Quantcast

Cathepsin L-mediated resistance of paclitaxel and cisplatin is mediated by distinct regulatory mechanisms.

Research paper by Yifan Y Zhao, Xiao X Shen, Ying Y Zhu, Anqi A Wang, Yajie Y Xiong, Long L Wang, Yao Y Fei, Yan Y Wang, Wenjuan W Wang, Fang F Lin, Zhongqin Z Liang

Indexed on: 15 Jul '20Published on: 03 Aug '19Published in: Journal of experimental & clinical cancer research : CR



Abstract

Cathepsin L (CTSL) is a cysteine protease known to have important roles in regulating cancer cellular resistance to chemotherapy.

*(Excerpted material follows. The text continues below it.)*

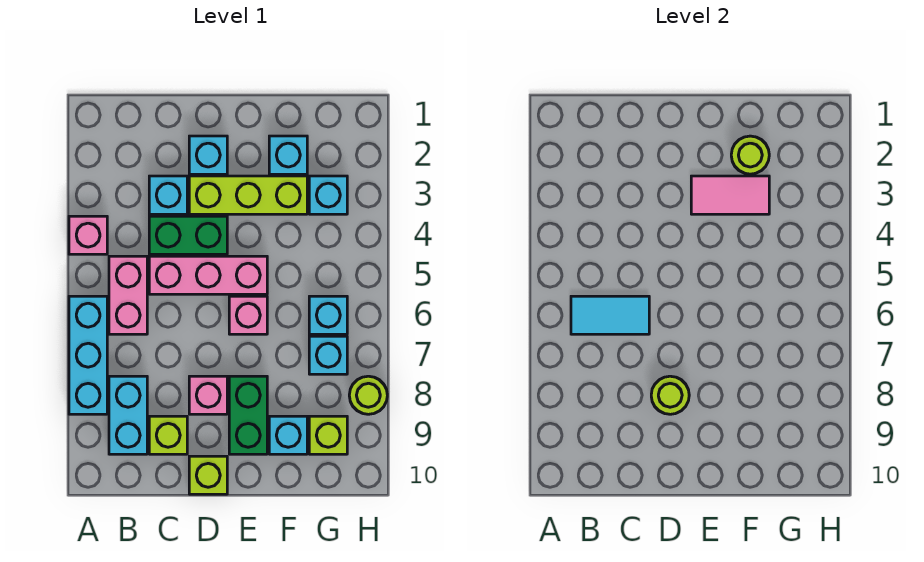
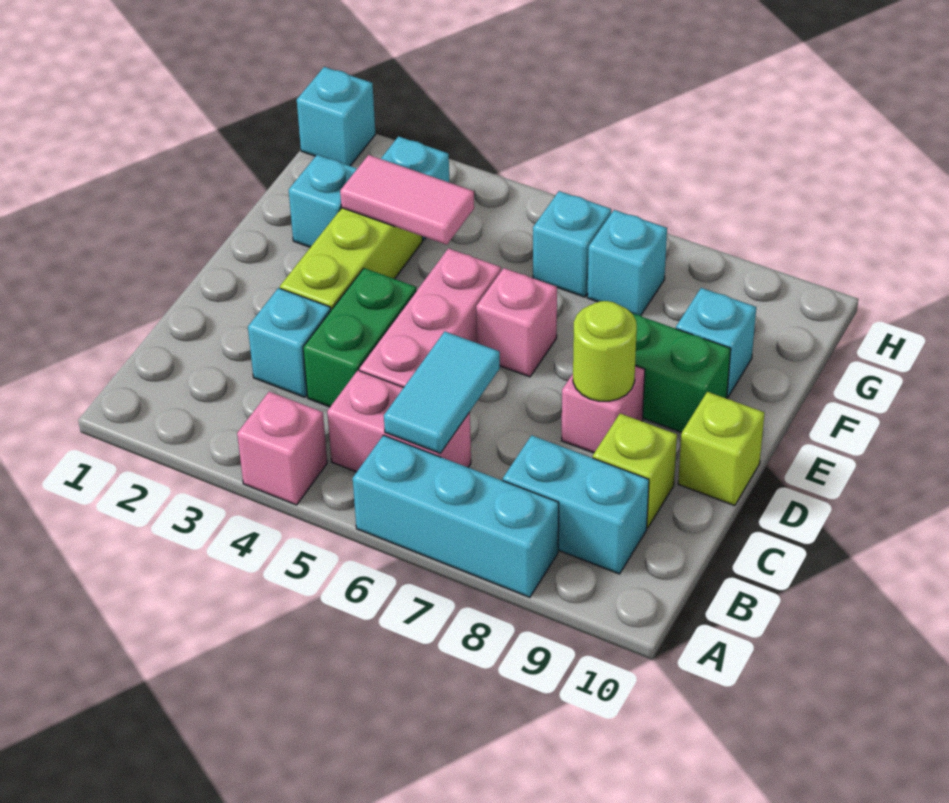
cyan brick D2 level 1 -> cyan brick H1 level 1
pink tile E3:F3 level 2 -> pink tile F3:F4 level 2
lime round brick F2 level 2 -> none
lime brick G9 level 1 -> none
lime round brick H8 level 1 -> none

However mechanism underlying which regulates CTSL-mediated drug resistance remain largely unknown. We used NSCLC cell lines: A549, A549/TAX (paclitaxel-resistant), A549/DDP (cisplatin-resistant), H460 and PC9 cells, to evaluate CTSL and drug resistance changes. Tumor specimens from 53 patients with NSCLC and Xenograft models was also utilized to explore the regulatory relationship of CTSL, TGF-β, Egr-1 and CREB. TGF-β and smad3 were overexpressed only in A549/TAX cells, silencing TGF-β or smad3 in A549/TAX cells decreased the expression of CTSL and enhanced their sensitivity to paclitaxel. Smad3 binds to the Smad-binding-element(SBE) of the CTSL promoter, resulting in increased activity of the CTSL promoter and subsequent CTSL. Egr-1 and CREB were overexpressed only in A549/DDP cells, and silencing Egr-1 or CREB reduced the expression of CTSL and increased cisplatin cytotoxicity. CREB could affect the activity of the CTSL promoter by binding to it. And the potential regulatory factors of CTSL were consistent in vivo and in human lung cancer. These different regulatory mechanisms of CTSL-mediated drug resistance exist in two other NSCLC cell lines. CTSL-mediated drug resistance to paclitaxel and cisplatin may be modulated by different mechanisms. The results of our study identified different mechanisms regulating CTSL-mediated drug resistance and identified smad3 as a novel regulator of CTSL.